An anonymous reader writes: Newly disclosed NSA documents show that the agency gained access to billions of emails through a "highly collaborative" relationship with AT&T. The company provided access from 2003 to 2013, including technical assistance to carry out court orders permitting wiretapping. "The company installed surveillance equipment in at least 17 of its Internet hubs on American soil, far more than its similarly sized competitor, Verizon. And its engineers were the first to try out new surveillance technologies invented by the eavesdropping agency.

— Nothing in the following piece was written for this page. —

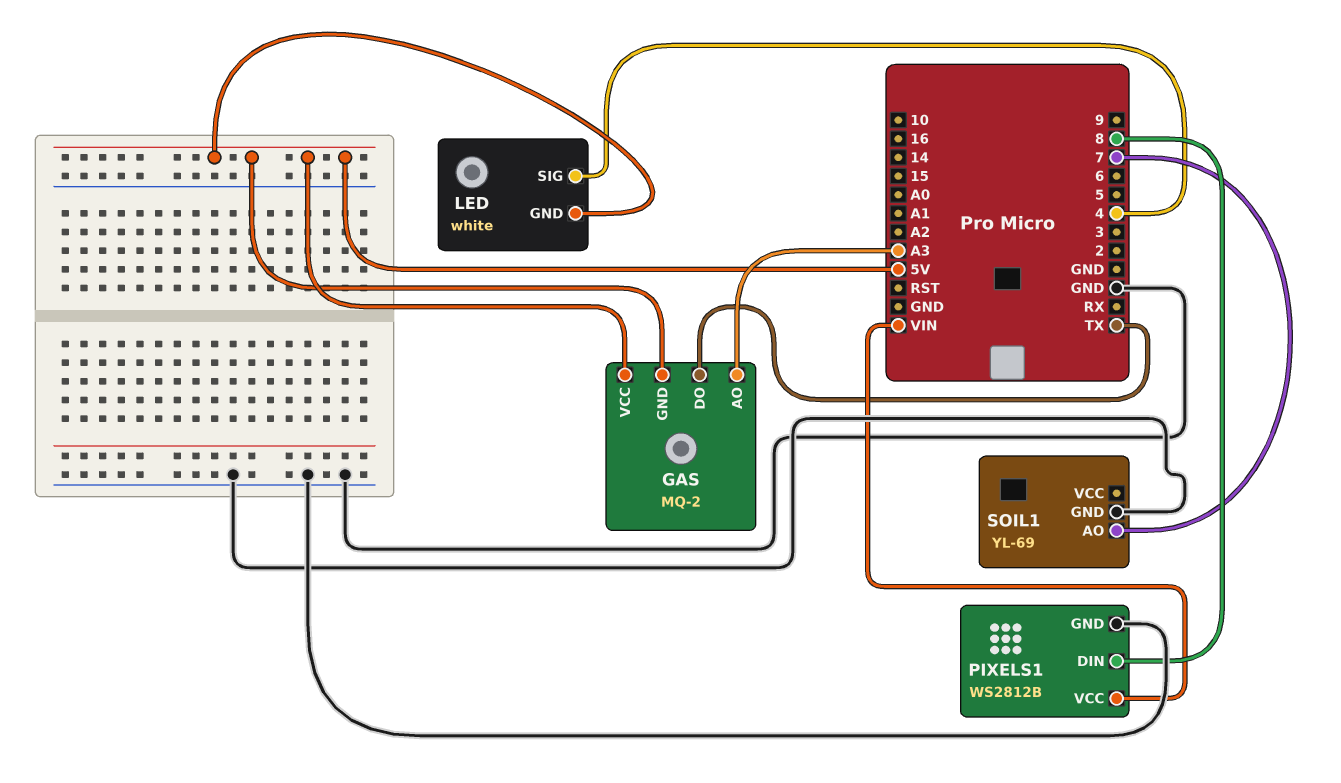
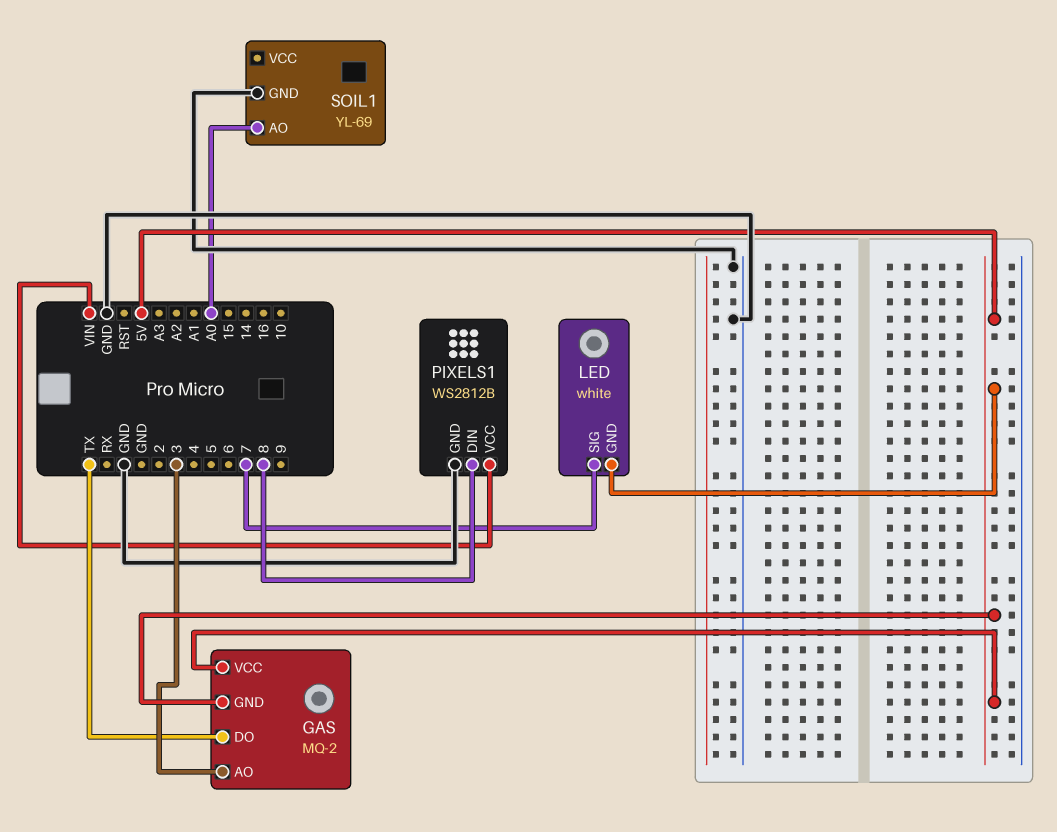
GAS pin AO: A3 -> 3
LED pin SIG: 4 -> 7
SOIL1 pin AO: 7 -> A0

One document reminds NSA officials to be polite when visiting AT&T facilities, noting, 'This is a partnership, not a contractual relationship.'" The new files don't indicate whether the partnership currently exists, but the government has been doing its best to keep corporate partnerships hidden. The article also notes that "In 2011, AT&T began handing over 1.1 billion domestic cellphone calling records a day to the N.S.A. after 'a push to get this flow operational prior to the 10th anniversary of 9/11,' according to an internal agency newsletter."

22 of 82 comments (clear)

  1. Land of the flea! by Anonymous Coward · · Score: 3, Insightful

    Home of the slave!

  2. In five part harmony by laurencetux · · Score: 2

    DUH!

    of course ATT and the NSA have been working together i wouldn't surprised if they shared employees!

  3. Old News but IMPORTANT by birukun · · Score: 5, Interesting

    I remember when the technician in this article was being called out as paranoid and many did not believe it.

    Unfortunately too true.

    https://en.wikipedia.org/wiki/...

    --
    Self Defense - A Human Right www.a-human-right.com
    1. Re:Old News but IMPORTANT by fred911 · · Score: 4, Interesting

      Exactly, the title should read "AT&T Helped the NSA Spy On Internet Traffic now confirmed".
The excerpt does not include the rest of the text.